Film Review: Boiling Point (2021)

Filmed brilliantly in a single take, restaurant drama Boiling Point features a breathlessly fantastic performance from Stephen Graham

“Not everything has to have a rubble of nuts”

There’s a growing sense of tension throughout Boiling Point that is just like the suffocating, slow build of a panic attack. It is almost uncomfortable, unbearable at times like a slow-motion car crash that you can’t quite look away from. Which might not sound like a recommendation I know but it really is, as the film simulates a shift from hell for head chef Andy Jones.

It’s the Friday-before-Christmas and he’s already up against it before he arrives late to his Dalston restaurant due to serious domestic troubles. Once there, he finds a food hygiene inspector finding too many faults and a subsequent staff meeting does little to soothe his increasingly disgruntled crew.
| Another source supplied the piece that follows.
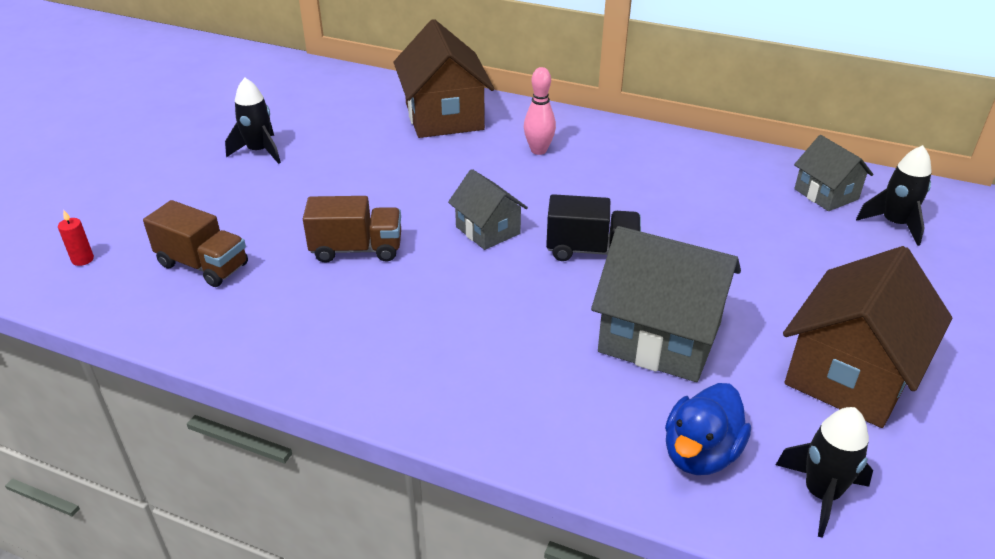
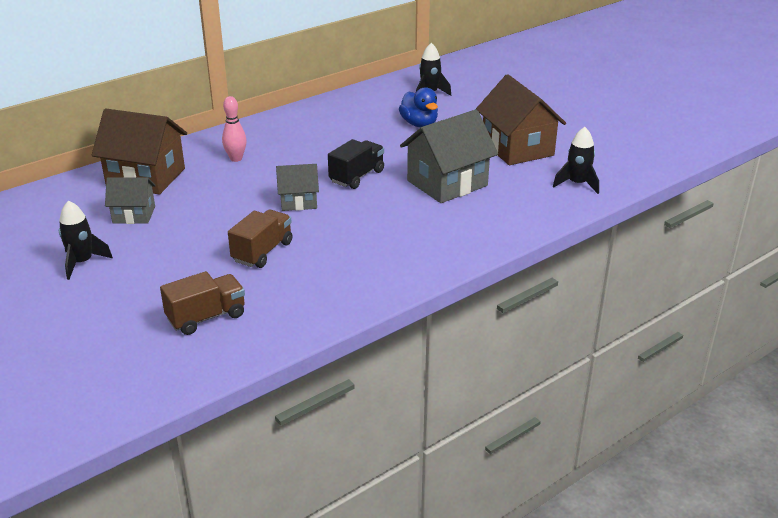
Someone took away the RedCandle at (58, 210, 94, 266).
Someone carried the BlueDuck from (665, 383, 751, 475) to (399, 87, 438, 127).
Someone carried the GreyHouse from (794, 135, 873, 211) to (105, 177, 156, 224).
And that’s before any customers have even arrived and service begun.

Boiling Point’s masterstroke is to tell the story of this shift in a single take, one uncut shot (peerless work from DP Matthew Lewsi) which woozily takes us from kitchen to dining room to bar, even to the bins out back. And though the focus is on Stephen Graham’s brilliant portrayal of Andy, we dip into little hints of everyone’s story – the bolshy maître d’, the troubled sous chef and best of all, Vinette Robinson’s second-in-command Carly.

Barantini and co-writer James Cummings sketch an effective web of sub-plots out in the dining room too. Tables are filled with insta-twats, racists, hen parties, former colleagues and restaurant critics (great work from Jason Flemyng), plus a couple with a nut allergy… All of which serve to raise the temperature and stress level but with a note of dark humour throughout, sprinkled like the requested za’atar.